К большевикам Уэллс относился в целом даже с симпатией, принимая их за наименьшее зло. Он издевается над Марксом и его теорией классовой борьбы, но большевиков в России считает единственной цивилизационной силой и заканчивает свой репортаж фактическим призывом о помощи Советской России (все «белые» генералы, по его мнению, – сомнительные авантюристы): «Большевистское правительство чрезвычайно неопытно и неумело; временами оно бывает жестоким и совершает насилия, но в целом – это честное правительство. <…> Если оказать большевикам щедрую помощь, они, возможно, сумеют создать в России новый, цивилизованный общественный строй, с которым остальной мир сможет иметь дело. Вероятно, это будет умеренный коммунизм с централизованным управлением транспортом, промышленностью и, позднее, сельским хозяйством».[16]

Уэллс не раз упоминает, что коммунисты в немалой степени растеряны и не очень понимают, что им делать после того, как власть свалилась им в руки. Они ждали всемирной пролетарской революции, но западные рабочие бездействуют. Замечательно, что даже Ленин задаёт гостю вопрос: когда же английские рабочие совершат революцию?

«Я ясно видел, – пишет Уэллс, – что многие большевики, с которыми я беседовал, начинают с ужасом понимать: то, что в действительности произошло, на самом деле – вовсе не обещанная Марксом социальная революция, и речь идёт не столько о том, что они захватили государственную власть, сколько о том, что они оказались на борту брошенного корабля».[17]

Следует отдать должное Уэллсу: он ещё в 1920 году отчётливо понял характер русской революции – крестьянский характер:

«По Марксу, социальная революция должна была сначала произойти в странах с наиболее старой и развитой промышленностью, где сложился многочисленный, в основном лишённый собственности и работающий по найму рабочий класс (пролетариат). Революция должна была начаться в Англии, охватить Францию и Германию, затем пришёл бы черед Америки и т. д. Вместо этого коммунизм оказался у власти в России, где на фабриках и заводах работают крестьяне, тесно связанные с деревней, и где по существу вообще нет особого рабочего класса – «пролетариата», который мог бы «соединиться с пролетариями всего мира».[18]
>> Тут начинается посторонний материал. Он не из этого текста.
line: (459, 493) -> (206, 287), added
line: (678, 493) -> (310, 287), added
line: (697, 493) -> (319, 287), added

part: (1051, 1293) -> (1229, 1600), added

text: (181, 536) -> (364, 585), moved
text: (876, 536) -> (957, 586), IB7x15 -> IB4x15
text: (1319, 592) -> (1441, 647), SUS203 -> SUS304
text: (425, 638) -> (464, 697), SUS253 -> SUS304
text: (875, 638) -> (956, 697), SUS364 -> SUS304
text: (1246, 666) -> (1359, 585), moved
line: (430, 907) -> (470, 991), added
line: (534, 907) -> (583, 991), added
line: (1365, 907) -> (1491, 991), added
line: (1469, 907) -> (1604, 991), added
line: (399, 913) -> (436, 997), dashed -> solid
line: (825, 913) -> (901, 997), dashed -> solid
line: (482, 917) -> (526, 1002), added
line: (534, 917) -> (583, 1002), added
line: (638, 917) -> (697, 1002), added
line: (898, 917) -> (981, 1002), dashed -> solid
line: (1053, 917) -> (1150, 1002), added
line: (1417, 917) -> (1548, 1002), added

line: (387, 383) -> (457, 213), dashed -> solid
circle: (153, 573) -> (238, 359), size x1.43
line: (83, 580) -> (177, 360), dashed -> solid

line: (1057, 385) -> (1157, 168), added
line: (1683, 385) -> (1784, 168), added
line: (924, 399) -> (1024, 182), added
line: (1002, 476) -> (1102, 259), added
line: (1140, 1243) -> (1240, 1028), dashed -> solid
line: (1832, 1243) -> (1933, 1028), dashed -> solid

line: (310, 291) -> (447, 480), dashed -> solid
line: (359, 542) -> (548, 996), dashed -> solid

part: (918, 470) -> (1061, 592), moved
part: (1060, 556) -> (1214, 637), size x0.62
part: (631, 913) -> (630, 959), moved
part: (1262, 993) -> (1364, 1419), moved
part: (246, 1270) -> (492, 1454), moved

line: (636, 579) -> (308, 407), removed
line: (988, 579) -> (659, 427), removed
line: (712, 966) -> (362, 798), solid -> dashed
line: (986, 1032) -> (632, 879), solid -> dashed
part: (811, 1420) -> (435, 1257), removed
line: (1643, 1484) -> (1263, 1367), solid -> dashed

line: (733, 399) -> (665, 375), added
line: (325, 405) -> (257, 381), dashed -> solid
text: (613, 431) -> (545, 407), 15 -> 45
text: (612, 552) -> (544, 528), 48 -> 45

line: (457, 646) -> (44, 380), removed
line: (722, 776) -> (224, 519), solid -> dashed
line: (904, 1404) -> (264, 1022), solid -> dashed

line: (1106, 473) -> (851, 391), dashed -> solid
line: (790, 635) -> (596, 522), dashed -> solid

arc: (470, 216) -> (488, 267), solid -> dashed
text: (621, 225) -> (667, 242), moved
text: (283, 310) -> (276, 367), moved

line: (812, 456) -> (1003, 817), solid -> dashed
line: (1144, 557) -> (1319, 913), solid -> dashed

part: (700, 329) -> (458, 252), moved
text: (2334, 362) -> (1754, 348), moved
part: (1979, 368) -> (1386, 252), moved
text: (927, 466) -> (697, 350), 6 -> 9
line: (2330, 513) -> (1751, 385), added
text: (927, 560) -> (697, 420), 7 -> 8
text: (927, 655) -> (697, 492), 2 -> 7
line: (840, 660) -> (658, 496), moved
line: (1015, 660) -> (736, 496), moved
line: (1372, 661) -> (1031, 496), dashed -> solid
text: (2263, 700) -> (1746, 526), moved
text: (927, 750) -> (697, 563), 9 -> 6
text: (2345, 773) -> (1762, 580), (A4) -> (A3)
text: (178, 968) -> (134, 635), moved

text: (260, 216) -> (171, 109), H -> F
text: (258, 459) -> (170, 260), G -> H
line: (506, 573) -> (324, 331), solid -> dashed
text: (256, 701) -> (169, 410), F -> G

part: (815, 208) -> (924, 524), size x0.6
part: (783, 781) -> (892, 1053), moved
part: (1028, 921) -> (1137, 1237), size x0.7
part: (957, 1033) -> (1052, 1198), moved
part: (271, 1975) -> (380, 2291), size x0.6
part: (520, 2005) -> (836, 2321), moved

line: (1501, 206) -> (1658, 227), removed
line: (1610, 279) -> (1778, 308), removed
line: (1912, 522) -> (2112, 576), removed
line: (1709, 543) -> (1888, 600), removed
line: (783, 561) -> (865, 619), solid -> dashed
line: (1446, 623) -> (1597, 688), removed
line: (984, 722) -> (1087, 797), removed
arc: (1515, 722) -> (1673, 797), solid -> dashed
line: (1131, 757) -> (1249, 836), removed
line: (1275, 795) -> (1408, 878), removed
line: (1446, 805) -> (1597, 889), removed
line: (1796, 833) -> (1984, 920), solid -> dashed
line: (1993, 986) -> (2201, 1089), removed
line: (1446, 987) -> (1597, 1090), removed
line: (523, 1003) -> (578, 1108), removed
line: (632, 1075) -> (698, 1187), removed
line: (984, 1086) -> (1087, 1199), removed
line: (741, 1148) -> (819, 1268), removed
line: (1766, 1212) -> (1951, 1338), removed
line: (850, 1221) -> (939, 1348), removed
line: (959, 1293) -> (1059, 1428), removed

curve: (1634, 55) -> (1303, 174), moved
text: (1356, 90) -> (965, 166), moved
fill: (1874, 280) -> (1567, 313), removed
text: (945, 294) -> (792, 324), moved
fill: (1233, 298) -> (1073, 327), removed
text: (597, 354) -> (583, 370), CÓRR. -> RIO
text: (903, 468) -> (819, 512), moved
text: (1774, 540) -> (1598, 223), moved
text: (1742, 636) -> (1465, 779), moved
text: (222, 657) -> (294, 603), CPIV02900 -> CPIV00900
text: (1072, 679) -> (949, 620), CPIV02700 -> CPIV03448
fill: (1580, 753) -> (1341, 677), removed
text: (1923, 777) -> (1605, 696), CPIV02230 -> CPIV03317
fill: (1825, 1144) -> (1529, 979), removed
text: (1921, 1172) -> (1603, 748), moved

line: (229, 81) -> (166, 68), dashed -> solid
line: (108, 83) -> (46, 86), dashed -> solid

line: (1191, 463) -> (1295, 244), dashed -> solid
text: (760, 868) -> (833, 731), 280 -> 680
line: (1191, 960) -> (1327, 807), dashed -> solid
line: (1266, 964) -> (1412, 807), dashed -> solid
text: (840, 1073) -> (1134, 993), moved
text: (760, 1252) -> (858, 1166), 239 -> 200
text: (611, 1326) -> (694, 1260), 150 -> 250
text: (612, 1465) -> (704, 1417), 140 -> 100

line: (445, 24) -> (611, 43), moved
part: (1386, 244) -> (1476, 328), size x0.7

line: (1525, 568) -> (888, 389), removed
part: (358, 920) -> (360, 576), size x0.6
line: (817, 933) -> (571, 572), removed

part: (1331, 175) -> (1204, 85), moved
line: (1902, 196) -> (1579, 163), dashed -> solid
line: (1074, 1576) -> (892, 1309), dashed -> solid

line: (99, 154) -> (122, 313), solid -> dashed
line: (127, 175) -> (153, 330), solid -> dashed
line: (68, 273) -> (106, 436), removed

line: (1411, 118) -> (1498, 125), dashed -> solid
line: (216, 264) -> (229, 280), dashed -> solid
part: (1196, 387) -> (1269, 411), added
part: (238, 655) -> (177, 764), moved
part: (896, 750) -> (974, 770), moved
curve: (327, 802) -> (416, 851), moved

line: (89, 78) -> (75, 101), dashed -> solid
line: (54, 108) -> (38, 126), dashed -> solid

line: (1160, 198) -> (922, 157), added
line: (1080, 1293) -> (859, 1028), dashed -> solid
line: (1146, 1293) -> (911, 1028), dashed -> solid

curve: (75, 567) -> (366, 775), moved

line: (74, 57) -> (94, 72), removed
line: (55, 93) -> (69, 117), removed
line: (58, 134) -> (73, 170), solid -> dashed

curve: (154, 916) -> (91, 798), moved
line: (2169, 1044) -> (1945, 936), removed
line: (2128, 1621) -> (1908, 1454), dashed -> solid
Очень интересны разбросанные по тексту «России во мгле» замечания Уэллса по «крестьянскому» вопросу.

«Крестьянство, бывшее основанием прежней государственной пирамиды, осталось на своей земле и живёт почти так же, как оно жило всегда. Все остальное развалилось или разваливается».[19]

«На каждой остановке мы видели толпу крестьян, продающих молоко, яйца, яблоки, хлеб и т. д. <…> У крестьян сытый вид, и я сомневаюсь, чтобы им жилось много хуже, чем в 1914 году. Вероятно, им живётся даже лучше. У них больше земли, чем раньше, и они избавились от помещиков. Они не примут участия в какой-либо попытке свергнуть советское правительство, так как уверены, что, пока оно у власти, теперешнее положение вещей сохранится. Это не мешает им всячески сопротивляться попыткам Красной Гвардии отобрать у них продовольствие по твёрдым ценам. Иной раз они нападают на небольшие отряды красногвардейцев и жестоко расправляются с ними».[20]

И, наконец, последняя цитата из Уэллса:

«Утверждать, что ужасающая нищета в России – в какой-либо значительной степени результат деятельности коммунистов, что злые коммунисты довели страну до её нынешнего бедственного состояния и что свержение коммунистического строя молниеносно осчастливит всю Россию, – это значит извращать положение, сложившееся в мире, и толкать людей на неверные политические действия. Россия попала в теперешнюю беду вследствие мировой войны и моральной и умственной неполноценности своей правящей и имущей верхушки, как может попасть в беду и наше британское государство, а со временем даже и американское государство. <…> Сегодня коммунисты морально стоят выше всех своих противников, они сразу же обеспечили себе пассивную поддержку крестьянских масс, позволив им отобрать землю у помещиков и заключив мир с Германией».